Hell, we made a lot of money. Where is it now?
We made one more album, in 1981, the forgettable, “Vanity’s Sister.” It was a single long track and features the worst writing I have ever done in my life. I still like a line here and there:
“In Niagara Falls once I slept with a rock star’s girlfriend’s sister. I felt the great tear of that overflow underneath me, even as her hand reached down for something still and central.”
But such concreteness was, for the most part, missing from that forty-eight48- minute exercise in self-indulgence. It should be said that Chuck’s departure from the band right before recording hurt our group-gestalt, but the addition of Renny White on bass was a real plus. What could we have done if we had stayed together? Here’s my ideal line-up: Larrivee, Whit (yes, his drumming became more than competent, it became distinctive), Renny White, and the lovely Garland Draper on vocals. And, humbly, me in the murky dimness, listed only as “lyricist.” Procol Harum got away with it.

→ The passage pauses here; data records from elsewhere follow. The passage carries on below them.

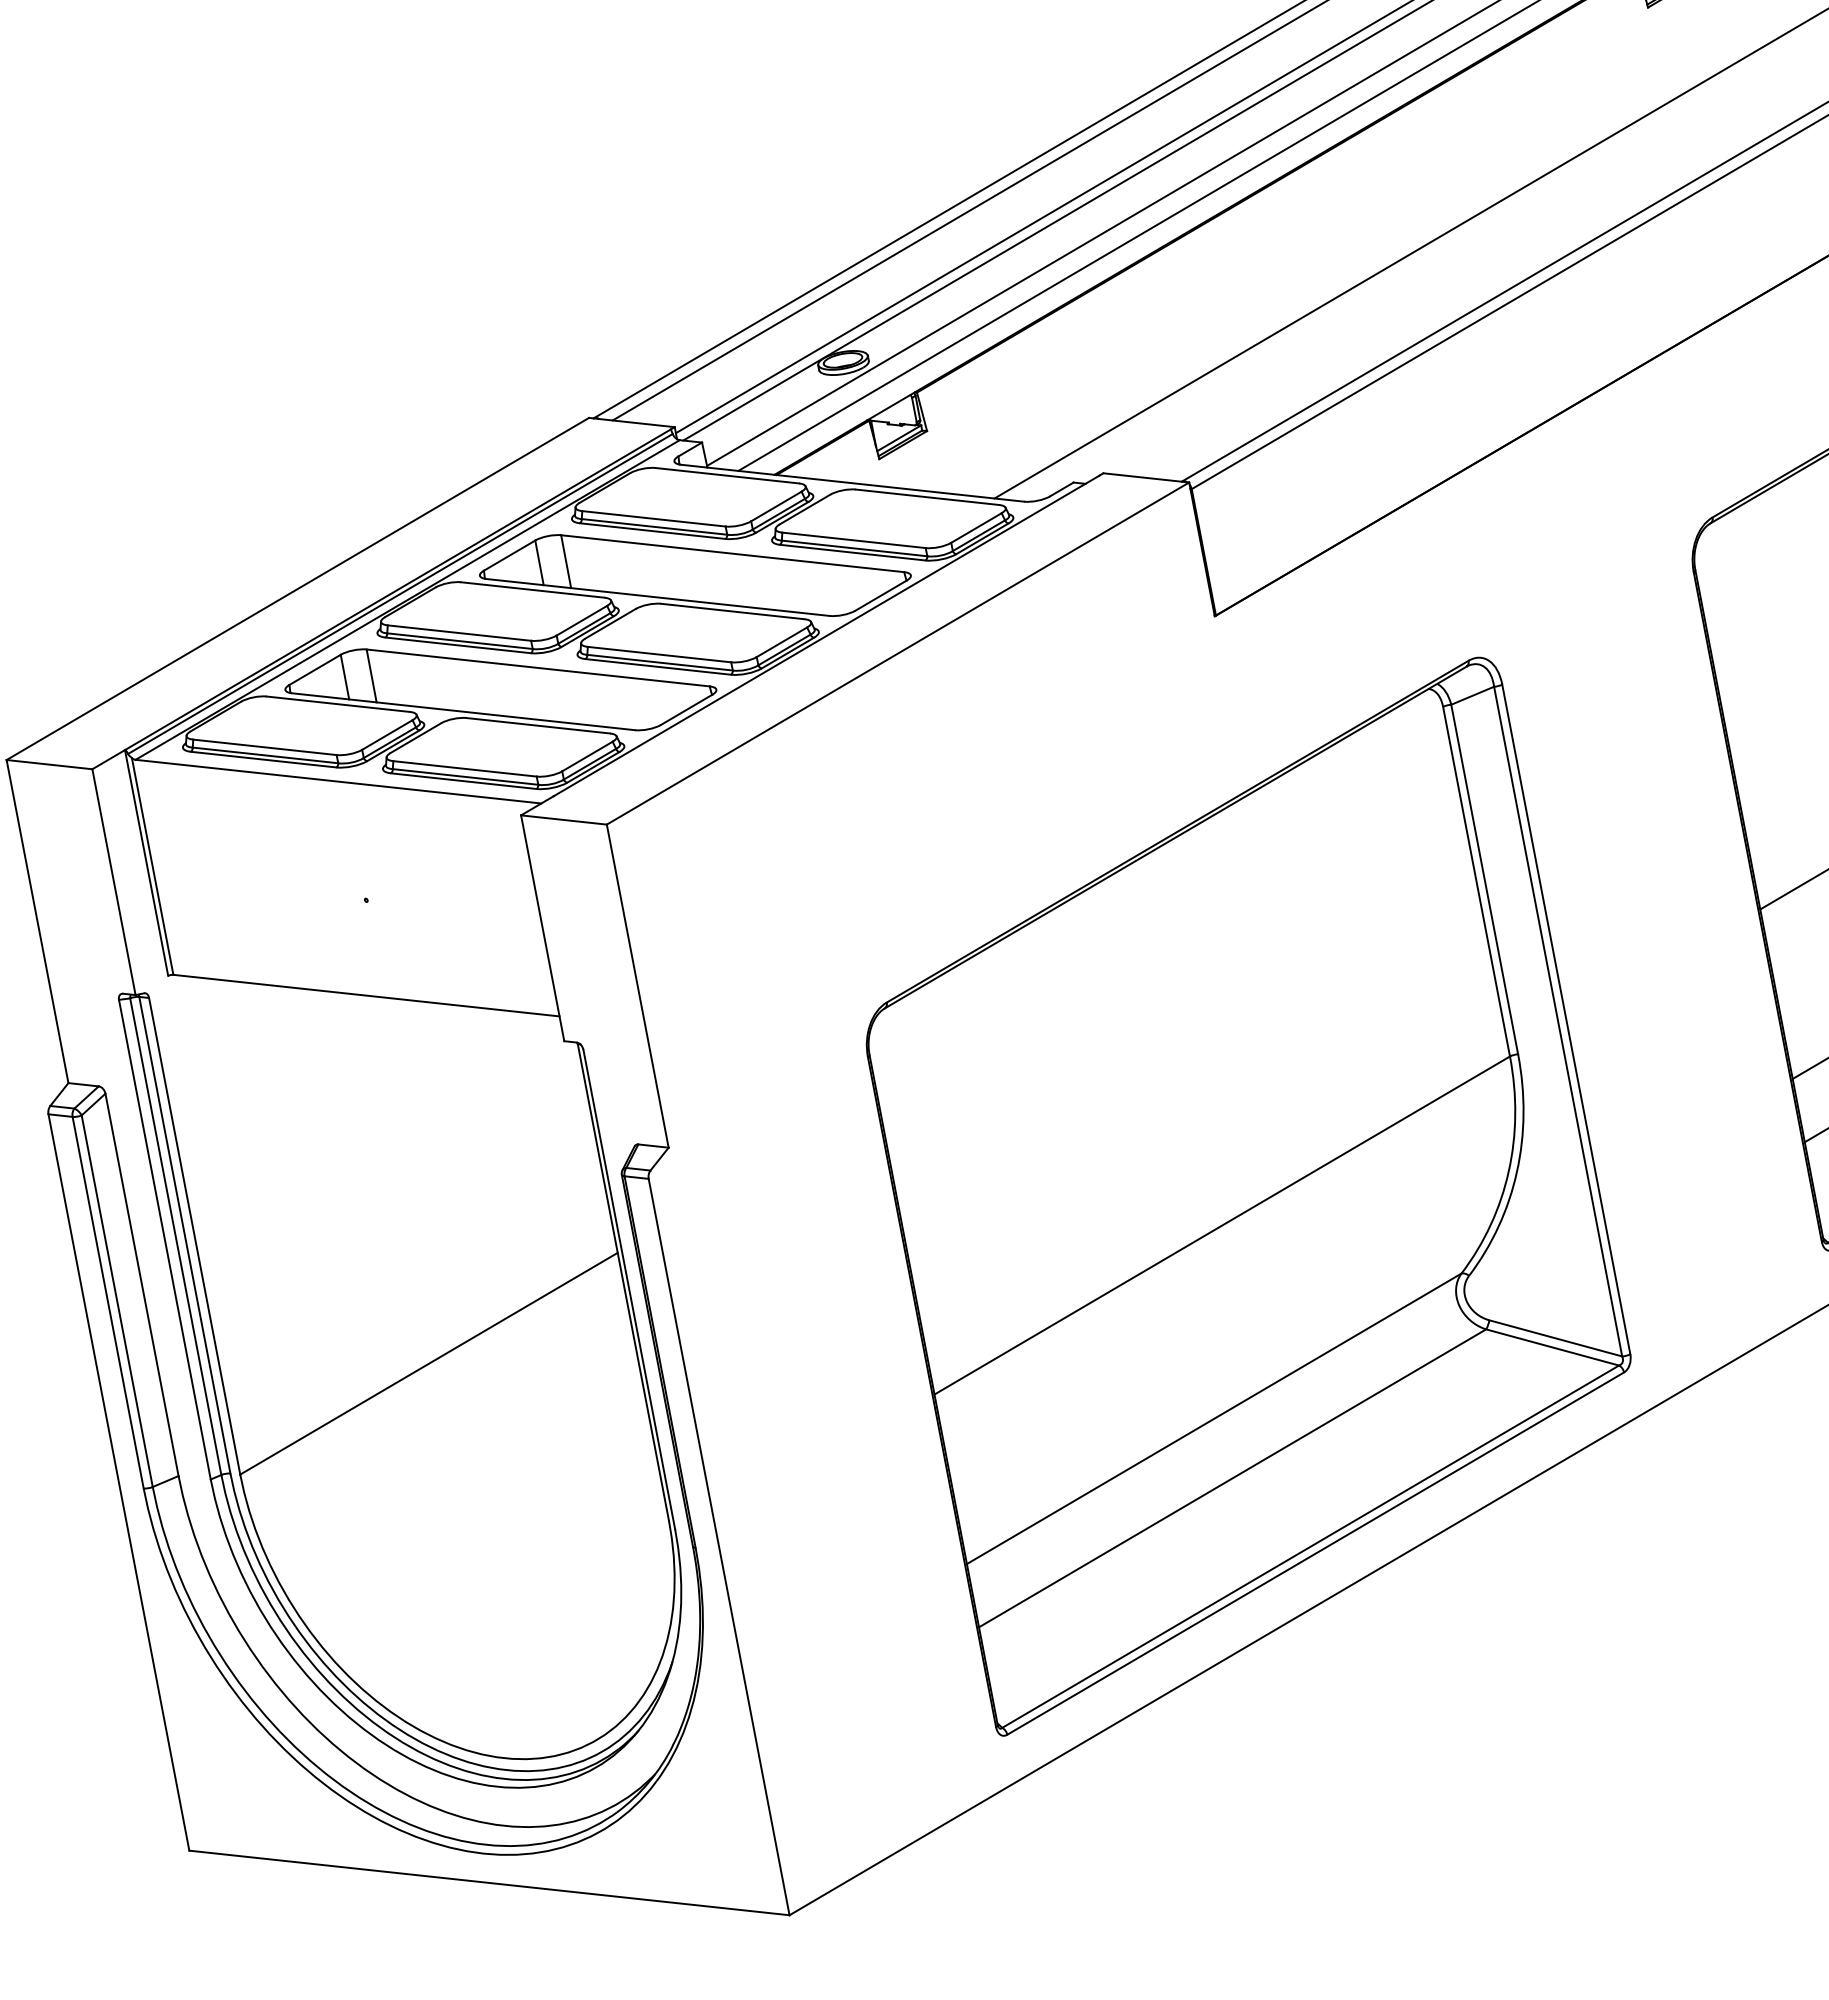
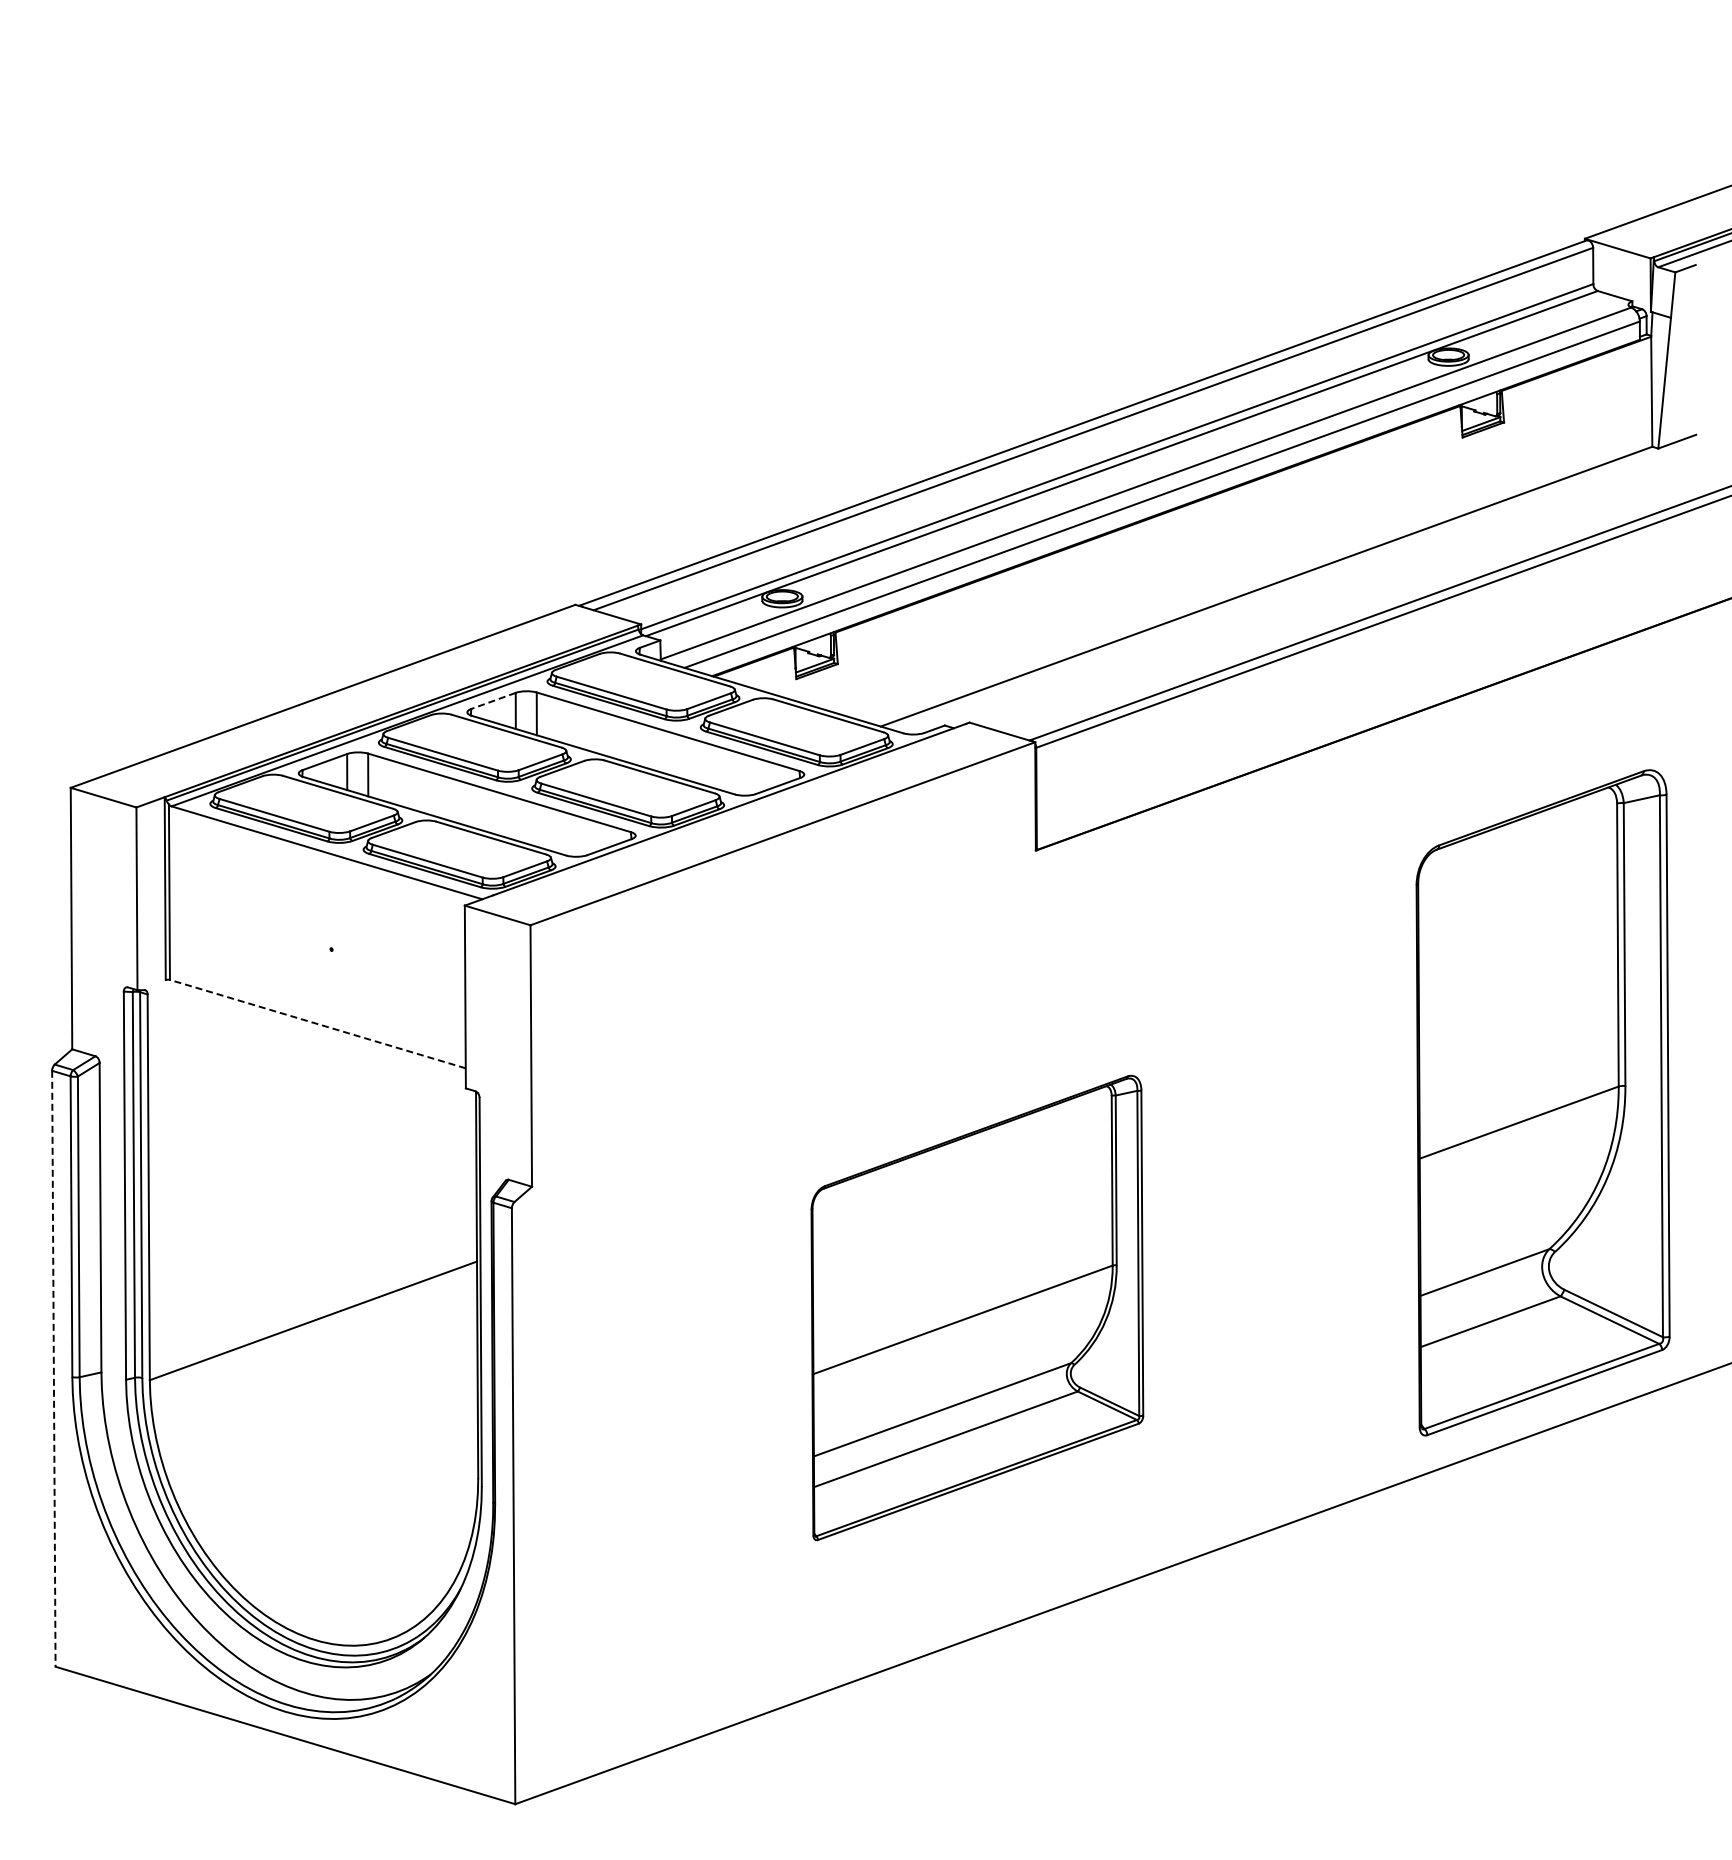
line: (509, 555) -> (493, 700), solid -> dashed
line: (365, 994) -> (317, 1023), solid -> dashed
part: (1247, 1194) -> (977, 1307), size x0.6
line: (118, 1482) -> (53, 1368), solid -> dashed

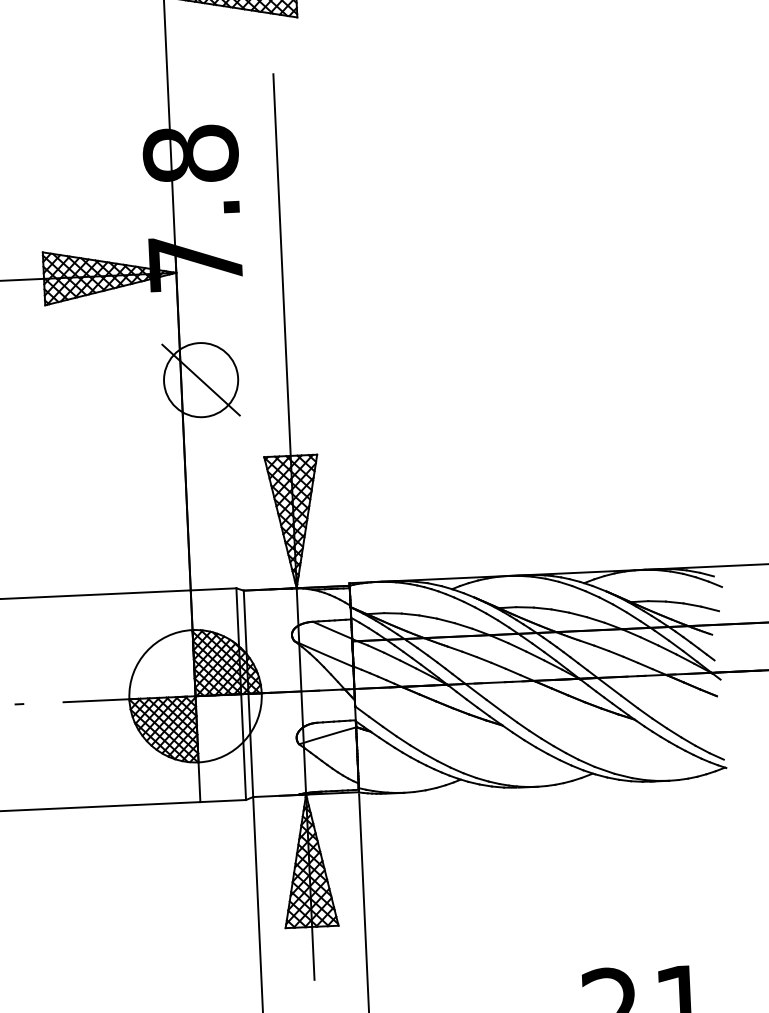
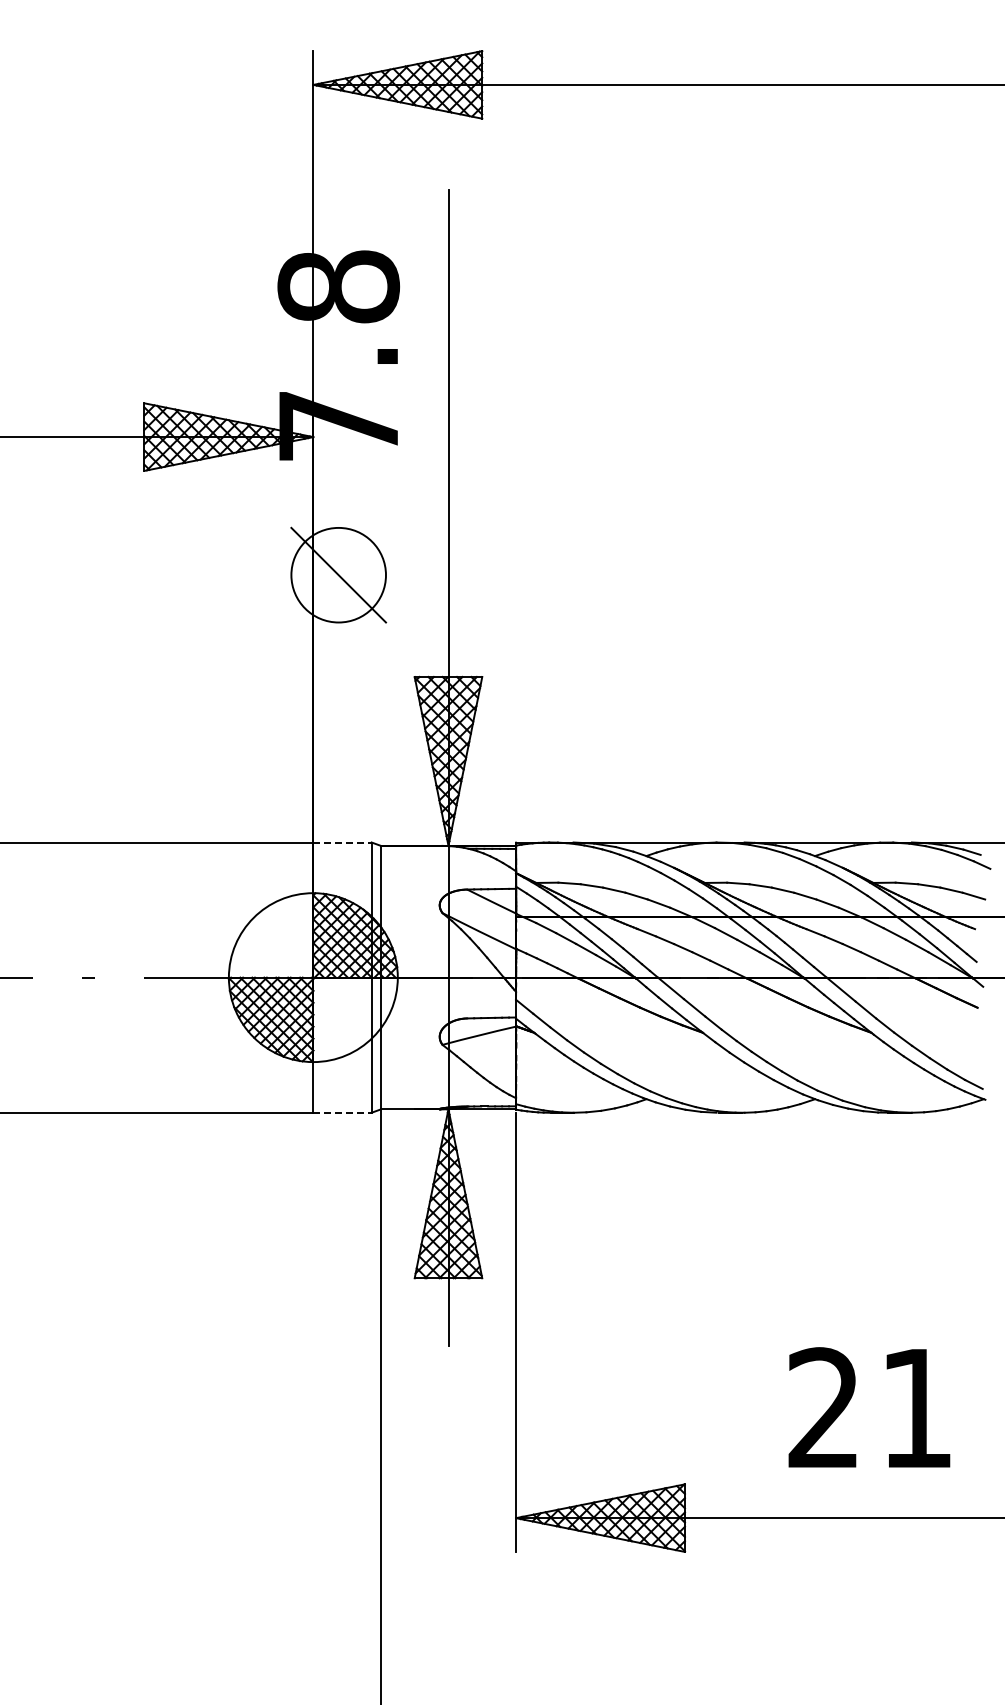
line: (214, 589) -> (343, 842), solid -> dashed
line: (223, 800) -> (343, 1112), solid -> dashed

What dulcet sounds could that group have accomplished? One can only speculate.
And, here’s the wrap-up, like at the end of the movie where they tell you what happened to each character.
I turned my attention to writing full time, produced one novel, the experimental Talk: A Novel in Dialogue. It sank like a lark falling suddenly to earth. I got a job in a bookstore, where I am today, and where I am known as Jeb, the guy who writes wobbly poetry that appears in literary rags with readerships in the single digits.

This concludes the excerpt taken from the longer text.